How many players in MLB history had gone 5-for-5 with two homers, four extra-base hits and two steals? Well, none, of course.
But Ohtani wasn’t done, because this brutal beatdown wasn’t done.
The Marlins had to turn to a position player, Vidal Bruján, in the ninth, and Chris Taylor’s two-out single from the nine-hole ensured Ohtani would have one last at-bat. Sure enough, when Bruján elevated a 68 mph fastball, Ohtani did as one would expect with such a pitch and blasted another one to the second deck -- 440 feet this time. The 50-50 club was already old news; 51-51 is now where it’s at.
“Oh my gosh!” Dodgers announcer Joe Davis blurted out. “Shohei Ohtani! The greatest day in baseball history!”
He wasn’t wrong.
MLB has had individual games in which a player hit more homers, drove in more runs, had more hits. But the combination of power and speed was, much like Ohtani’s season as a whole, unprecedented.
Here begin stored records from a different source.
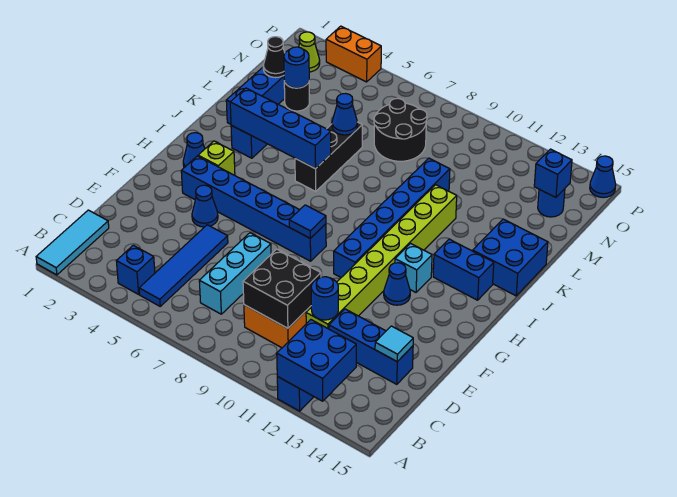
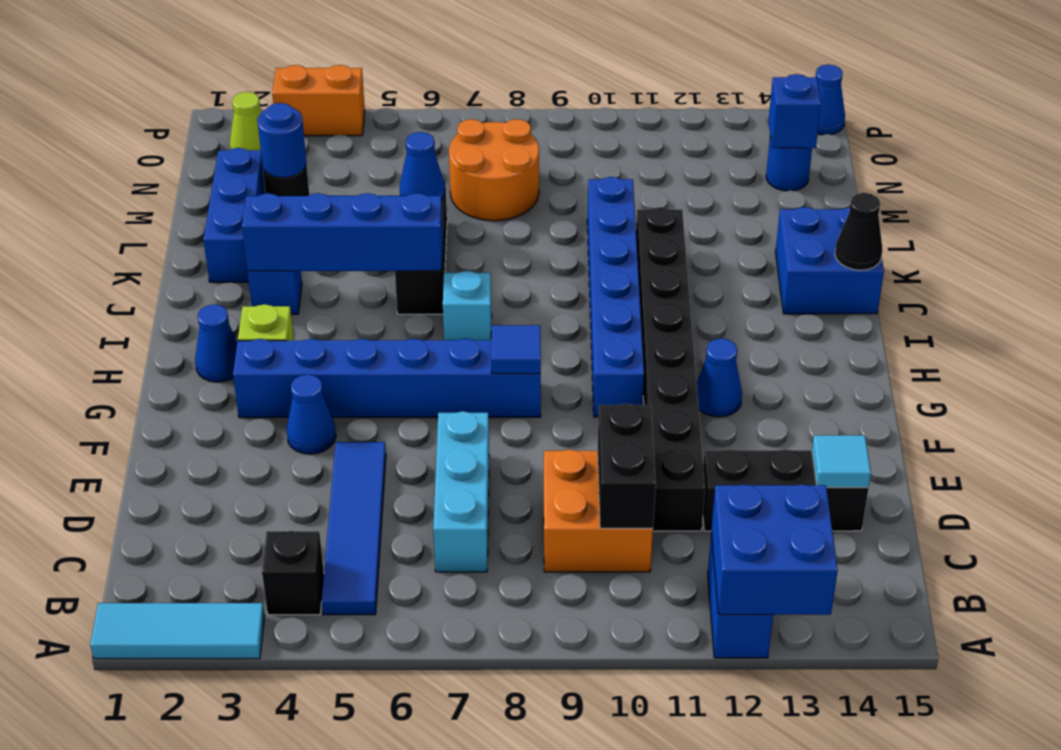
cyan tile A1:C1 level 1 -> cyan tile A1:A3 level 1
blue brick B4 level 1 -> black brick B4 level 1
black brick C9:D10 level 2 -> black brick C10:D10 level 2
lime brick D11:K11 level 1 -> black brick D11:K11 level 1
blue round brick D11 level 2 -> none
blue brick D12:D14 level 1 -> black brick D12:D14 level 1
cyan brick H12 level 1 -> cyan brick I7 level 1
blue brick I13:I14 level 1 -> none
black cone M2 level 2 -> black cone J15 level 2
black round brick M7:N8 level 1 -> orange round brick M7:N8 level 1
And you can pick any number of ways to put it into context:
No one had ever gone 6-for-6 with three homers, five extra-base hits and two steals.
No one had ever had six hits, three homers and a stolen base.
No one had ever had three homers and two steals.
No one had ever had 17 total bases in a game in which they didn’t go deep four times.
No one had ever had more than 11 total bases in a game in which they stole multiple bases.
No one had ever had a 10-RBI game with even a single stolen base.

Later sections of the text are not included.